Santa Clarita Valley resident Mark Wilson, a pioneer in the art of magic, died Jan. 19 at the age of 91.
Born in Manhattan on April 11, 1929, Wilson fell in love with magic when he was just 8 years old after watching his first magic performance, spending every cent of his allowance from that point forward on magic tricks.
“My father is quite the legend in the magic industry and a pioneer in many different aspects of the television industry,” Wilson’s son Greg said. “The reason that magic is so popular on television and the internet today is because of my father’s work.”
Wilson’s “Magic Land of Allakazam” was the first network magic television series in 1960, ushering in a new era for magic, and was followed by a color special, “Mark Wilson’s Magic Circus,” in the 1970s.
Much of his productions, both live and televised, co-starred his family, including his wife, Nani Darnell, and sons, Mike and Greg.
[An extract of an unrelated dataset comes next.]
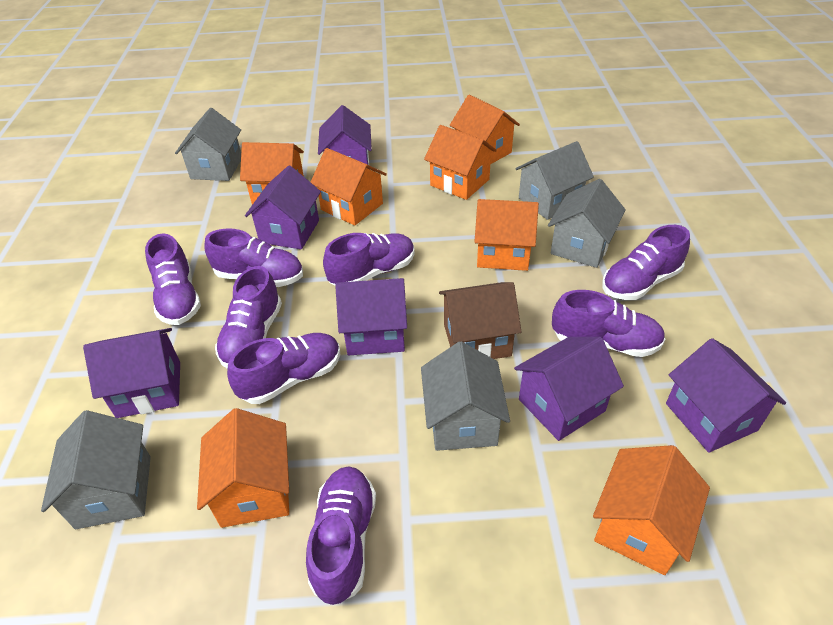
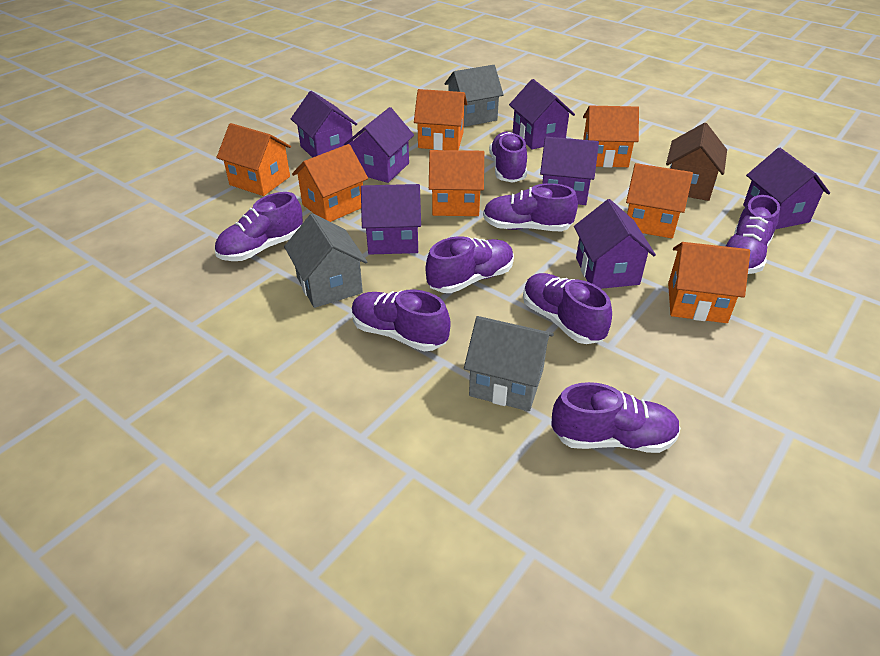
grey house: 5 -> 3
purple house: 6 -> 7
Nani was his lifelong partner onstage and off, and the couple traveled around the world doing magic.
Through the years, Wilson continued to create and produce magic shows for amusement parks, trade fairs, television, motion pictures and theatrical productions, among others, while his company also served the media industry with countless magic props and costumes.
For the past 30 years, the Wilsons had their production facility, Magic International, in Valencia, the longest time they have had any one location for their business, according to Greg.
Wilson’s passion for magic was also passed along to others via his magic instruction book, “The Mark Wilson Complete Course in Magic,” which has been translated into eight languages, or in-person during Magic University classes at the Magic Castle, where he was one of the founding members.
Wilson continued to consult on films and television productions well into his 80s, and continued teaching until he was nearly 90. His love for magic continued until the end, and his family is still discovering unfinished projects he was planning up until his final days.
“Even in the last weeks of his life … he would say, ‘Oh, I was sitting here, thinking about the new book,’” Greg added, chuckling. “He was constantly creating nonstop.”
Wilson’s impact on magic was international and spans multiple generations, Greg said, adding that even he was inspired by his father to devote his own life to magic.
“My father’s legacy was daunting and difficult for me to compete with, and so I decided that it’s better to support his legacy and mom’s,” Greg added.
Now, Greg plans to carry on the family magic business with his mother, transitioning it from a production facility into the Allakazam Archives and a future magic instruction site.